When Profilers Mislead You: Learning from a Pointless Optimization

Flame digital art generated by stable diffusion.
Wed, Dec 3, 2025
Genna Wingert

CubeCL recently released a new version that got our matrix multiplication kernels up to the state of the art on a lot of GPUs, but performance on Blackwell was somewhat behind. I fixed this by implementing the kernel based on the Blackwell datacenter kernel from DeepGEMM[1], but modified to work on consumer GPUs. This already provided massive speedups compared to the pre-Blackwell kernels, but I wanted to see how far it can be pushed. As it turns out, not much.

This article requires a basic understanding of the structure of a matrix multiplication kernel. If you need a refresher, check out this article[2] going over our previous kernels.

Basic Architecture Overview

The kernel uses a double buffered producer-consumer model, within the CubeCL-Matmul framework. Since wgmma/tcgen05[3,4] are not available on consumer cards, and epilogues are currently handled by fusing on write, I decided to go with a very simple dual-role kernel with a TMA[5] read warp and several MMA[6] compute warps that also handle storing the output.

The two warp groups use two sets of barriers to communicate:

  • Empty barriers mark a stage as "empty" and ready to be written to. Compute warps arrive on these barriers, read warps wait on them before starting a stage load.
  • Full barriers mark a stage as fully loaded and ready to be consumed. Read warps arrive on these barriers, compute warps wait on them before starting compute.

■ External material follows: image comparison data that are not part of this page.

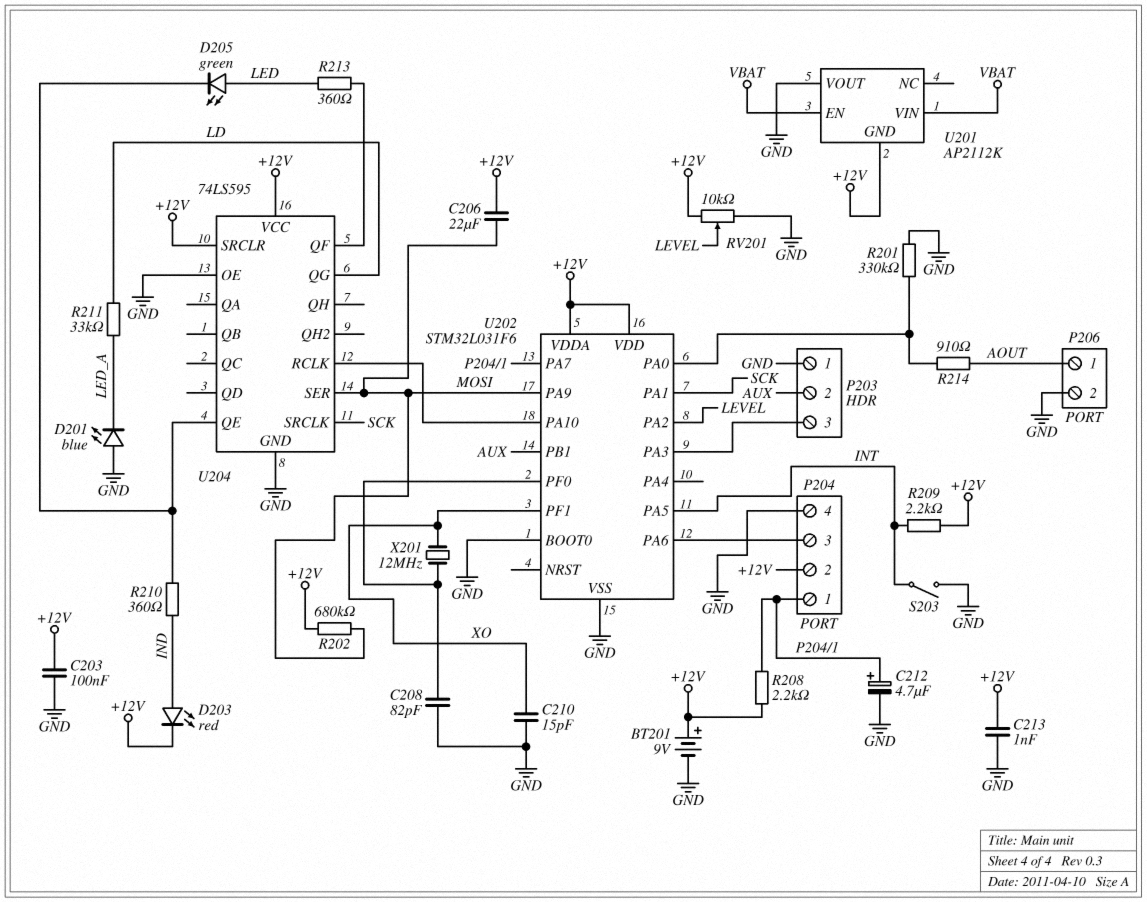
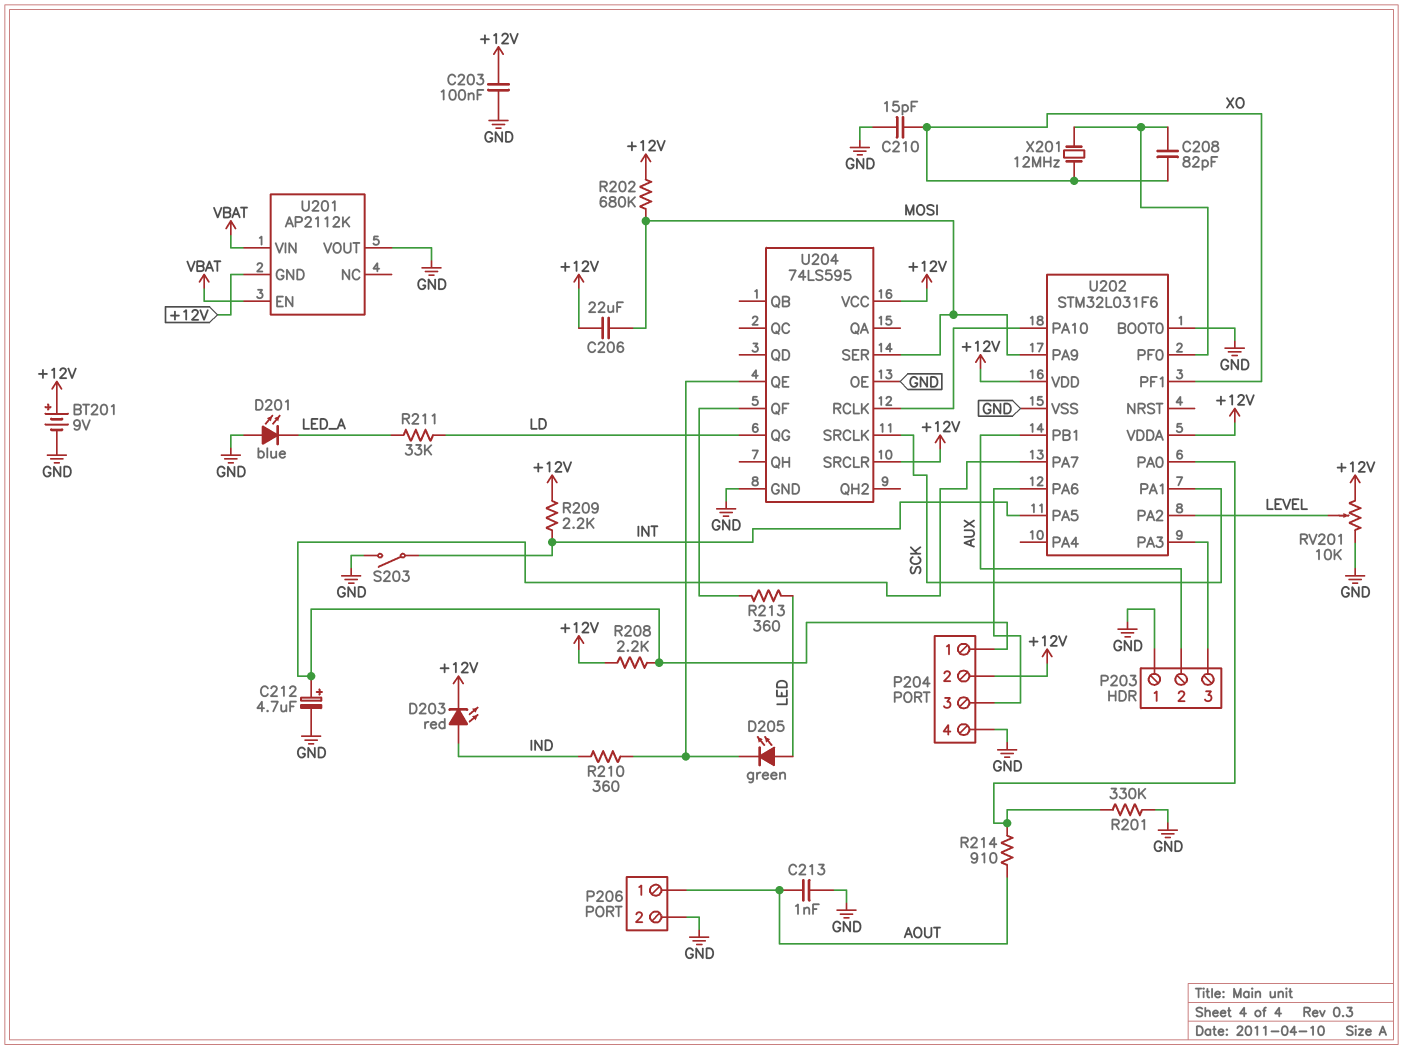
C208: 82pF (GND, U202/PF0) -> 82pF (U202/PF0, XO)
C213: 1nF (+12V, GND) -> 1nF (AOUT, GND)

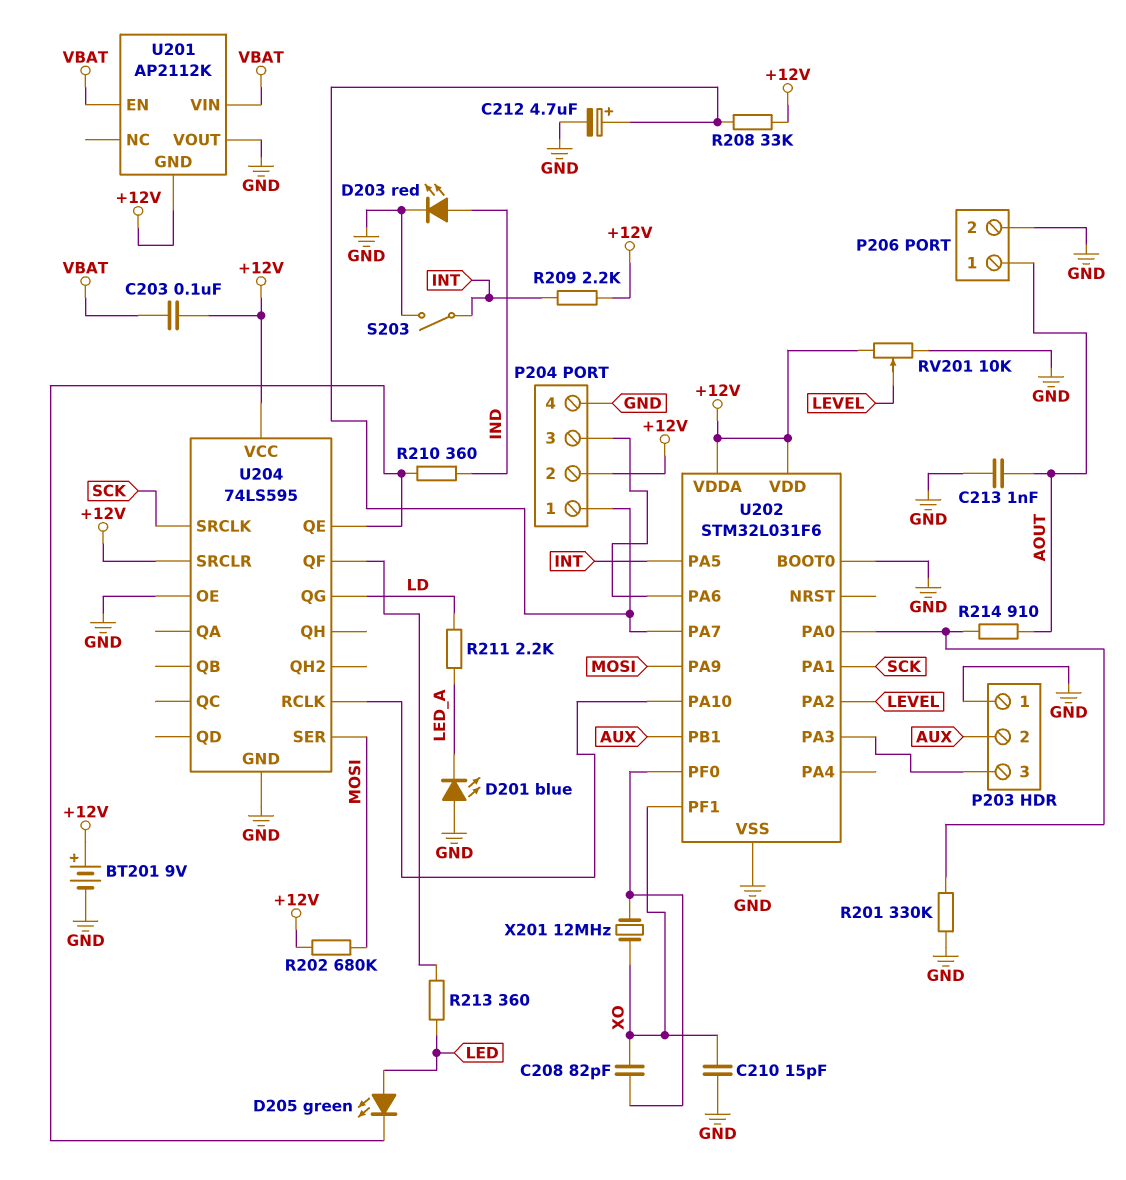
C203: 100nF (+12V, GND) -> 100nF (+12V, VBAT)
C206: 22uF (+12V, MOSI) -> none
D203: LED red (A IND, K +12V) -> LED red (A IND, K GND)
R208: 2.2k (+12V, P204/1) -> 33k (+12V, P204/1)
R211: 33k (LD, LED_A) -> 2.2k (LD, LED_A)

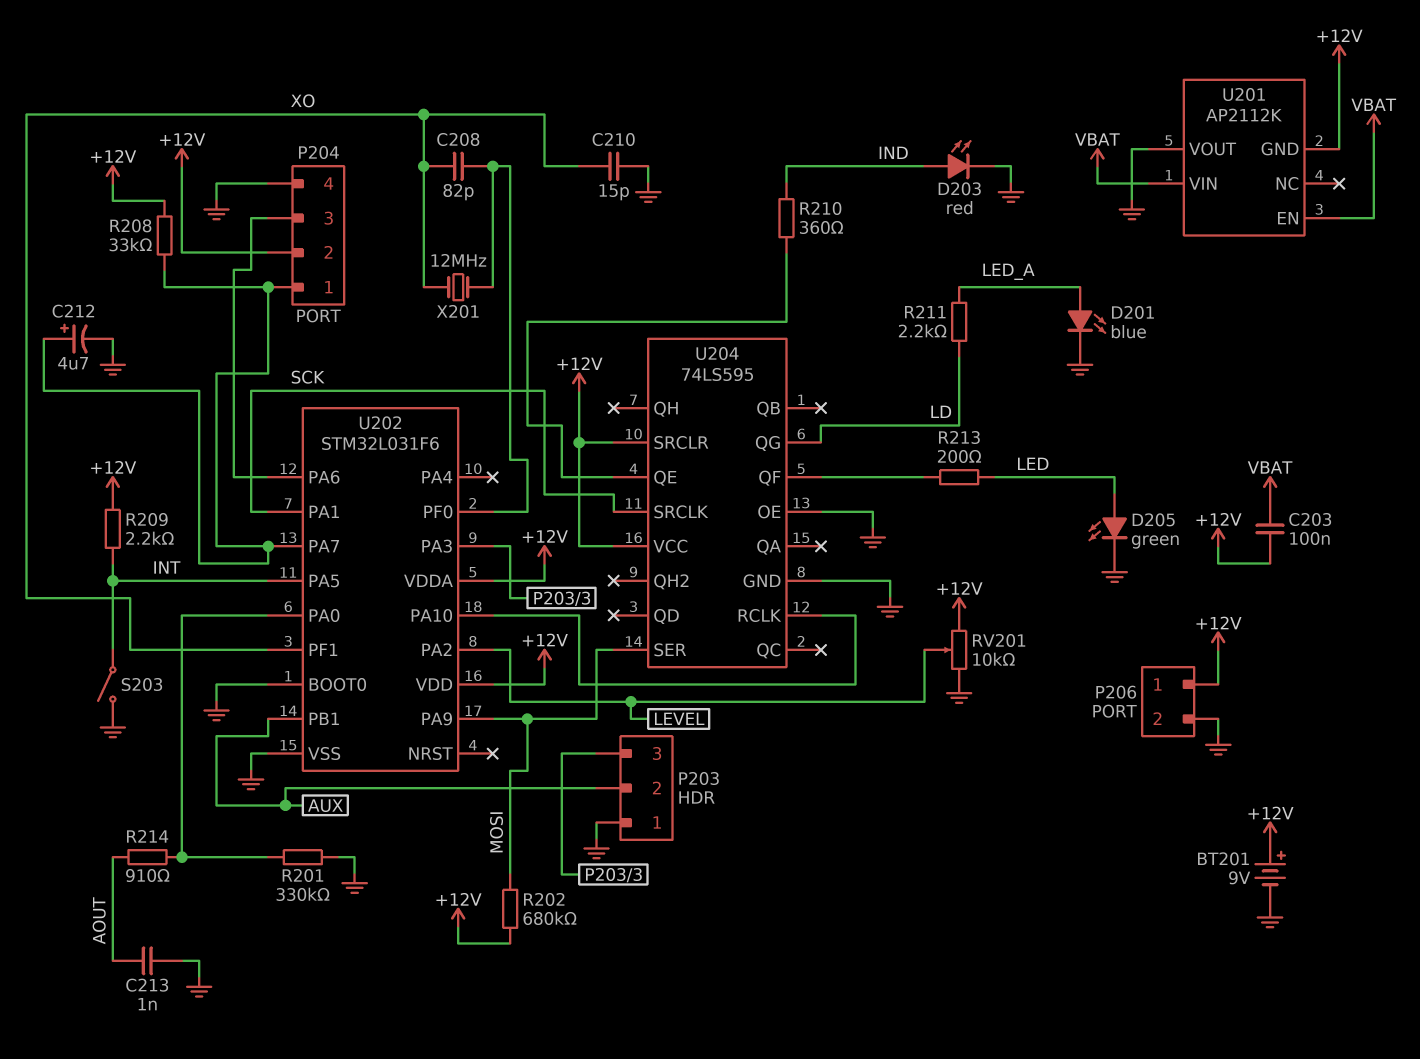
D201: LED blue (A GND, K LED_A) -> LED blue (A LED_A, K GND)
D205: LED green (A LED, K U204/QE) -> LED green (A LED, K GND)
P206 pin 1: AOUT -> +12V
R213: 360 (LED, U204/QF) -> 200 (LED, U204/QF)

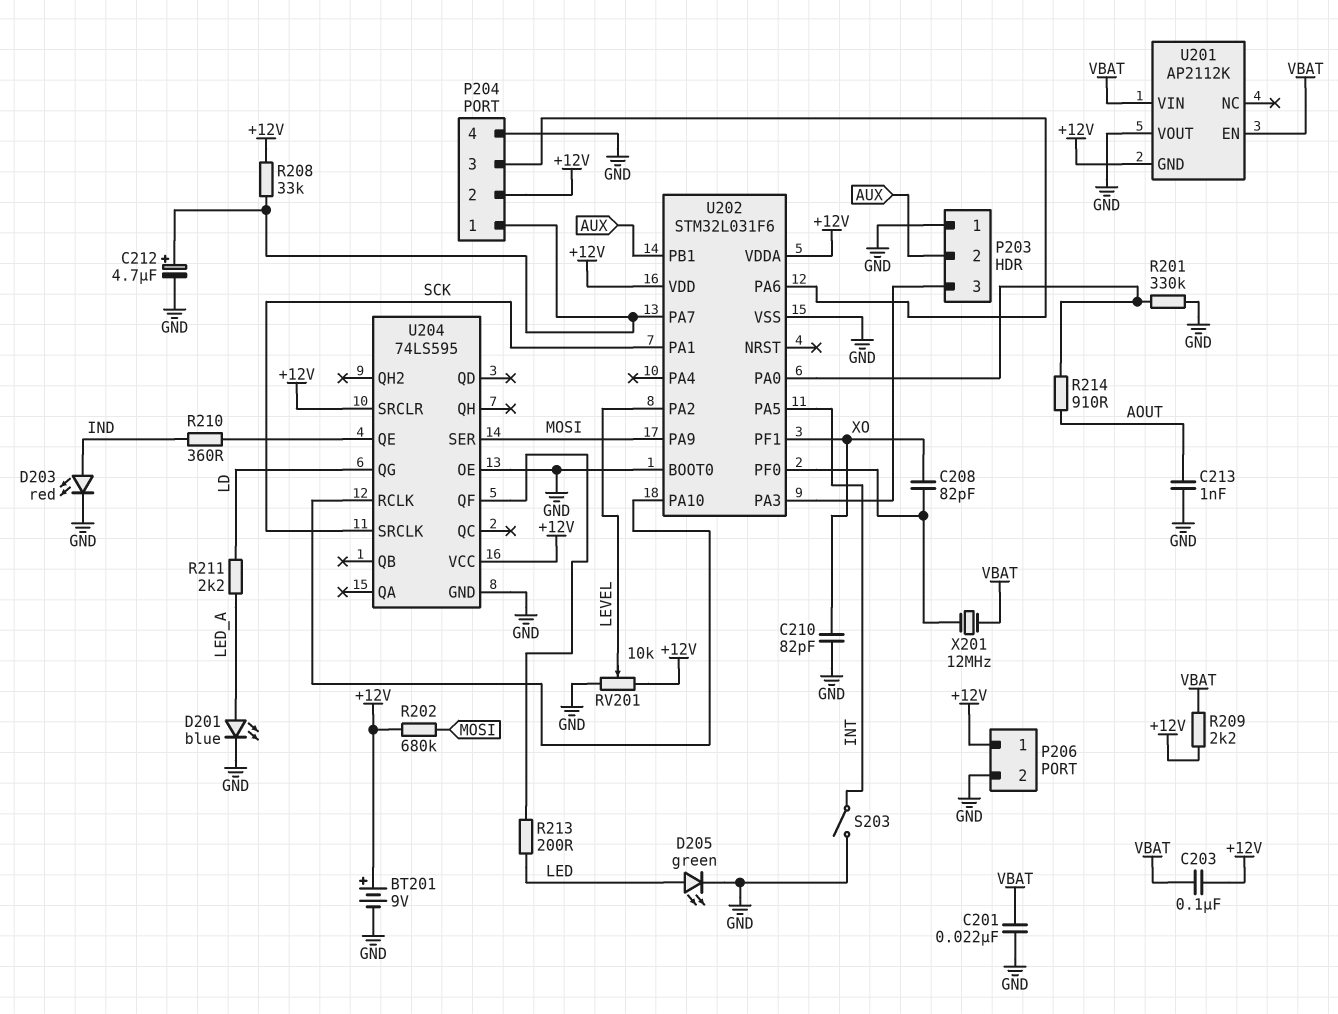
C201: none -> 22nF (GND, VBAT)
C210: 15pF (GND, XO) -> 82pF (GND, XO)
R209: 2.2k (+12V, INT) -> 2.2k (+12V, VBAT)
X201: 12MHz (U202/PF0, XO) -> 12MHz (U202/PF0, VBAT)

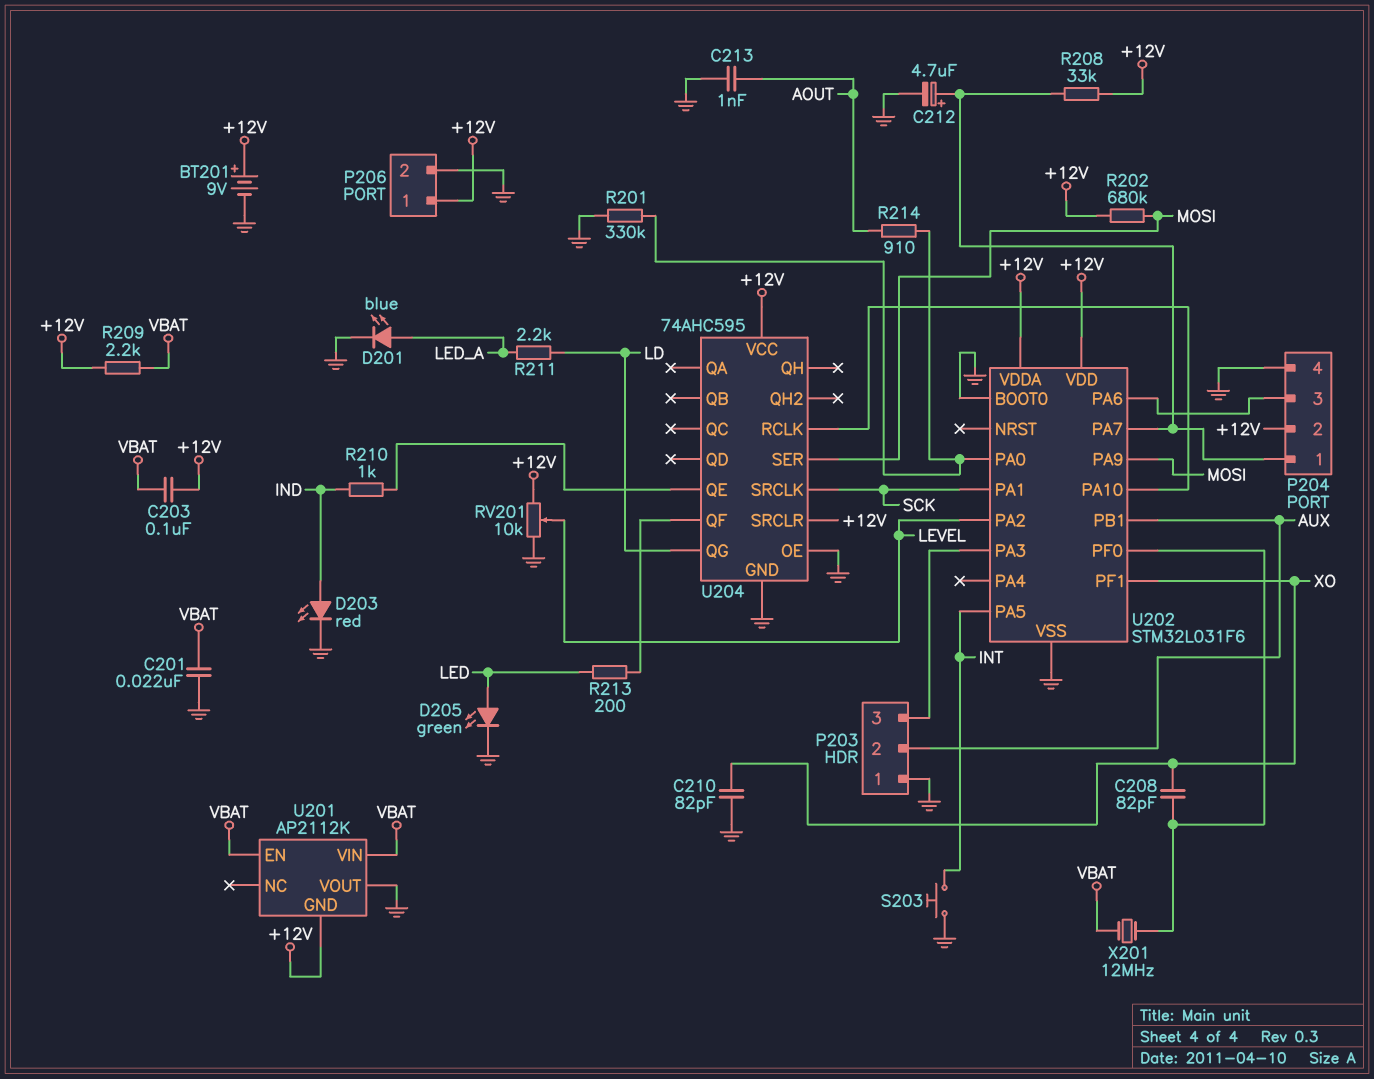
R210: 360 (IND, U204/QE) -> 1k (IND, U204/QE)
S203: switch (GND, INT) -> button (GND, INT)
U204: 74LS595 -> 74AHC595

This is what makes it producer-consumer: read warps consume empty stages and produce full stages, compute warps consume full stages and produce empty ones. Because we're using multiple buffers, read warps can read stage B while compute warps process stage A, and vice versa. If one of them gets ahead it will wait at the barrier for the other to catch up.

Because of the aforementioned fusion, writers are quite restricted and simply write one MMA tile per warp synchronously. Global partitioning infrastructure exists, but was also unused in this initial implementation.

Attempting to Optimize

I decided to take the easiest and most obvious path: Running Nsight Compute[7]and fixing whatever issues it points out.

Taking some baseline profiling data for the kernel, I noted the profiler hints were primarily about shared memory bank conflicts when storing the output, as well as uncoalesced global writes, and a runtime of 2.88ms.

Screenshot of the Nsight profiler, showing runtime, performance metrics, and stall reasons for a matrix multiplication kernel.
Screenshot of the Nsight profiler, showing runtime, performance metrics, and stall reasons for a matrix multiplication kernel.

To fix both the conflicts and uncoalesced writes, I created a prototype writer, using asynchronous TMA write instructions with a full out stage instead of tile-wise writing. This full stage is swizzled to avoid bank conflicts.

Screenshot of Nsight, showing a very slightly lower runtime.
Screenshot of Nsight, showing a very slightly lower runtime.

Hmm. 2.85ms. That's not a big improvement.

Maybe the lack of impact is because the kernel is not really using the asynchronous nature of TMA. Since I'm not using global partitioning, it exits after writing the tile and no further work is done. So I decided to use them so each kernel processes multiple global tiles in succession, allowing the asynchronous store to overlap with the next iteration.

This immediately caused a deadlock. Turns out, the global partitioning system was never really designed for this kind of scenario, and loading multiple tiles would duplicate all barriers, initialization, etc. So I completely refactored the global partitioning to be driven by the specialized algorithm, rather than calling the specialized algorithm.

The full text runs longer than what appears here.